Failed bank fallout could open doors for credit unions. Here's what to know (2024)

Russ WilesArizona Republic

The failure of Silicon Valley Bank and heightened concern over the fragility of the banking system could drive membership gains for credit unions, which provide many of the same financial services but with different motivations — and with different repercussions when they fail.

Kim Reedy, president and CEO of OneAZ Credit Union, said his Phoenix-based institution has fielded more questions in recent days from concerned customers following the failure of Silicon Valley Bank and the continuing unease around other regional banks such as Alliance Bank of Arizona and its parent, Phoenix-based Western Alliance Bancorporation.

"They want to know if we're OK," Reedy said. "Absolutely, we're OK."

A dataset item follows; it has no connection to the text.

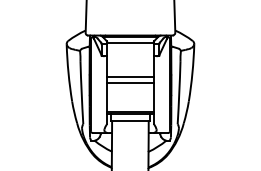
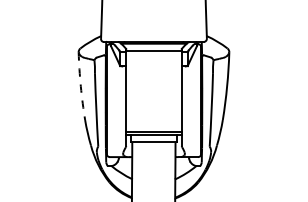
arc: (68, 73) -> (80, 86), solid -> dashed
line: (130, 77) -> (154, 91), removed
line: (130, 82) -> (154, 97), removed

What does a credit union do, and how do they differ from banks?

Credit unions are not-for-profit institutions that cater to customers or members who share a common bond, whether it's employment in a certain industry, military service, membership in the same religious denomination, people living in the same state or something else. They offer most of the same products and services as banks, from checking accounts and mutual funds to car loans, home mortgages and business loans. And they frequently compete directly with banks.

But one difference is that credit union profits are plowed back into their operations to help lower loan costs and boost deposit interest rates for the benefit of members. Another difference is that credit union executive officers often are more reflective of mainstream America, and the people who sit on credit union boards are members, too.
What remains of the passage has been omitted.